The recording sessions that yielded the track have been distilled down in memory to a moment of discovered genius—lightning in a bottle. Sledge got the attention of a local d.j., producer, and record-store owner named Quin Ivy. Their first meeting is another bit of disputed history: either Ivy discovered Sledge onstage around Christmastime, 1965, a revelation; or else the two were introduced at Ivy's store. Regardless, it was in Ivy's small studio, just down the road from the larger FAME Studios, in nearby Muscle Shoals, that Sledge loosed his voice on the world. The engineer at the deck recalled scrambling to keep the levels even as Sledge sang wildly. "All I had was a voice, I didn't know anything about no singing," Sledge later said.

Rick Hall, the Muscle Shoals producer, played a demo over the phone for Jerry Wexler, of Atlantic Records, in New York. In his autobiography, Wexler recalls telling his partner Ahmet Ertegun that he'd just heard the song that "was going to pay for our whole summer." More stories. Wexler loved the track, but noticed that the horns on it had been out of tune. The final single included parts from several instrumental recordings, but somehow the out-of-tune horns stayed in the mix. You can hear them at the end, blaring over Sledge's fading vocals.

It's those wonky horns that reinforce the idea of the song as a single fated moment in time—an imperfectly perfect object found whole, dug out of the north Alabama dirt.
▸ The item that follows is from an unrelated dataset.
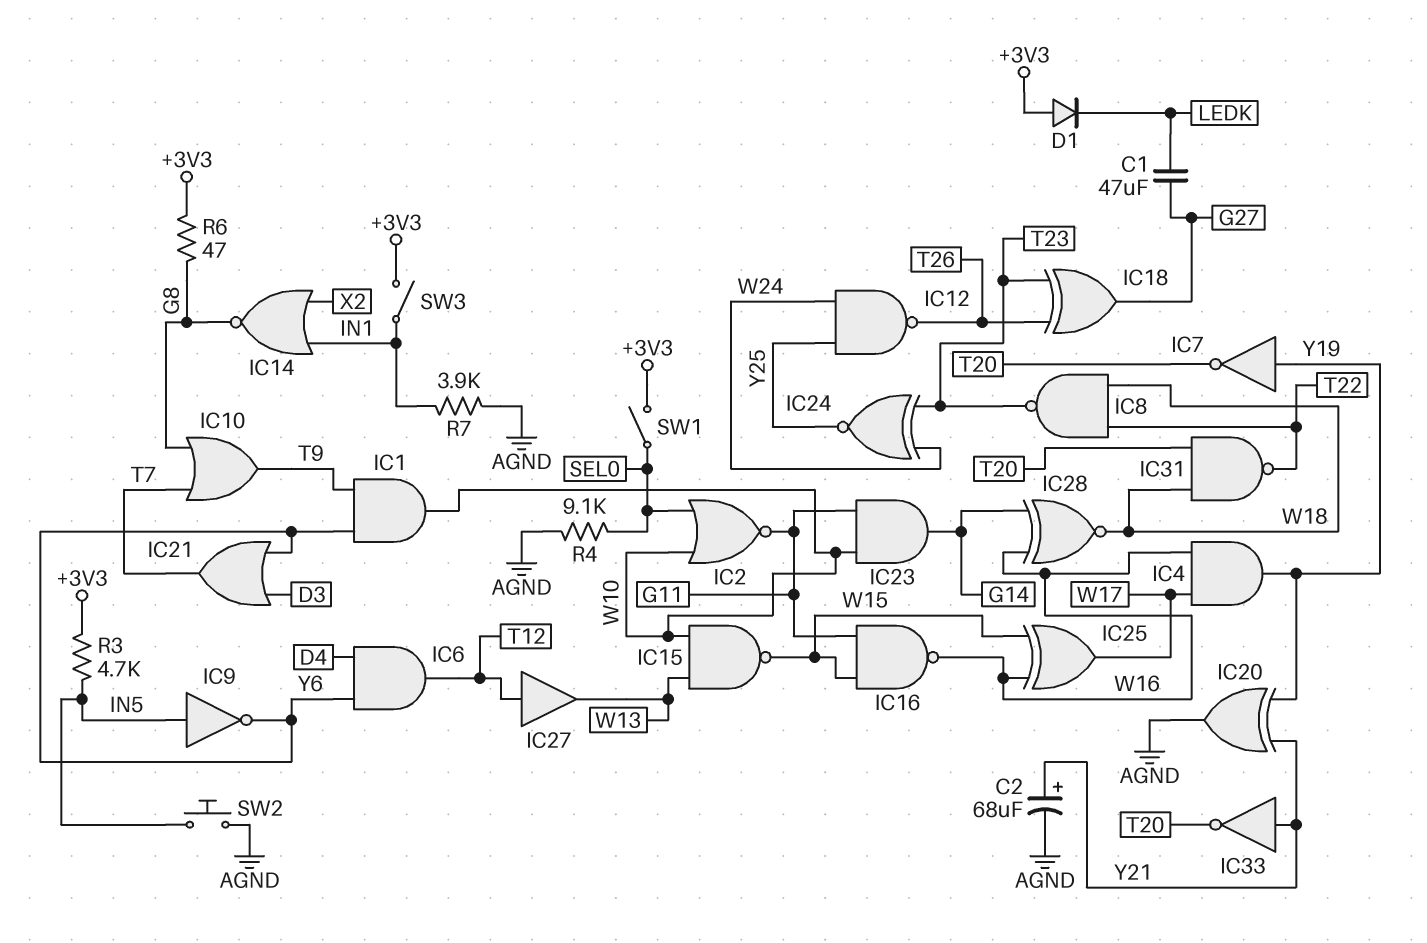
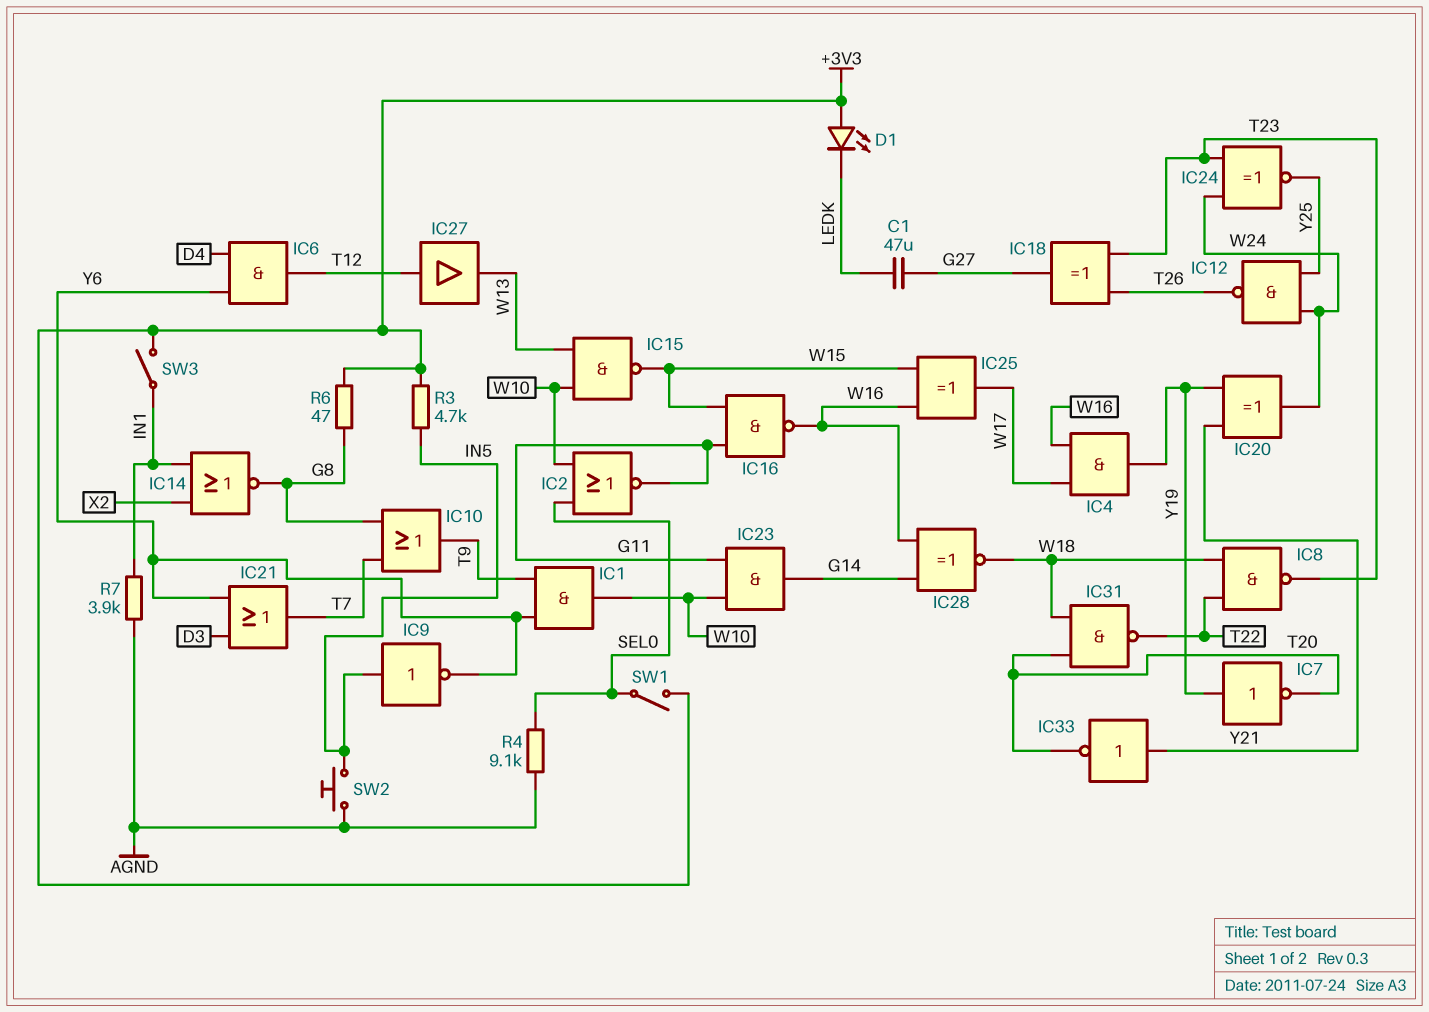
C2: 68uF (plus Y21, minus AGND) -> none
D1: diode (A +3V3, K LEDK) -> LED (A +3V3, K LEDK)
IC20: XOR (in Y19, in Y21, out AGND) -> XOR (in Y19, in Y21, out W24)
In the documentary "Muscle Shoals," Sledge recalls, "When I came in the studio, I was shaking like a leaf. I was scared." Maybe it was fear that gave the recording its particular virtuosic intensity: there is something scary in the vocal performance, real and unhinged. It's a love song, but a strange, sad one. There is room for discussion as to which line is the saddest, though "Lovin' eyes can never see" is a good place to start. Yet the melody is sweet and comforting—somehow, improbably, the song gets played at weddings.

So many movie soundtracks and commercials and oldies-radio listens later, it is hard to take apart “When a Man Loves a Woman” and hear it for its components, other than the famous fourteen-second church-organ opening, as played by Spooner Oldham. That alone spawned a top-five hit a year later, when the English rock group Procol Harum repurposed it on "A Whiter Shade of Pale." It is easy to miss the subtle percussion in the beginning, or the sneaky guitar that weaves through the middle. Lyrically, I suppose the song succeeds because it seems to be general, when any man loves any woman. But like a spurned lover who keeps retelling his own sad stories, the narrator can't help but interject his torment. It's a high-modernist deep-soul classic, with the singer switching perspectives, in lonely conversation with himself. Midway, when the lyrics change from the third person to the first, he goes from wise to desperate, and, later, near the end, the vocal fades beneath the horns at the singer's lowest moment: "When a man loves a woman / I know exactly how he feels, / ’Cause baby, baby, you're my world."

"When a Man Loves a Woman" helped make tiny Muscle Shoals a pop landmark: Wilson Pickett, Aretha Franklin, the Rolling Stones, and Paul Simon would later record there. The song was also Sledge's biggest hit, though he would contribute a handful of essential songs to the soul canon over the next few years, including "It Tears Me Up," "Warm and Tender Love," "Take Time to Know Her," and "Cover Me." This week, connoisseurs have lamented that every obituary for Sledge has devoted so much space to his lone No. 1—he was more than one single.

But what a single. Whoever wrote it, the song belongs to Sledge. It's a modern American standard with not even one good cover version. In the wrong hands, even in Sledge's later in his career, the song becomes saccharine and sentimental. The better the production values—Michael Bolton had a No. 1 hit version of it in 1991—the more bland and platitudinous it sounds. The song was sung right only once, and, in that way, all the creation myths about it might as well be true. It was a miracle, an echo out of the woods.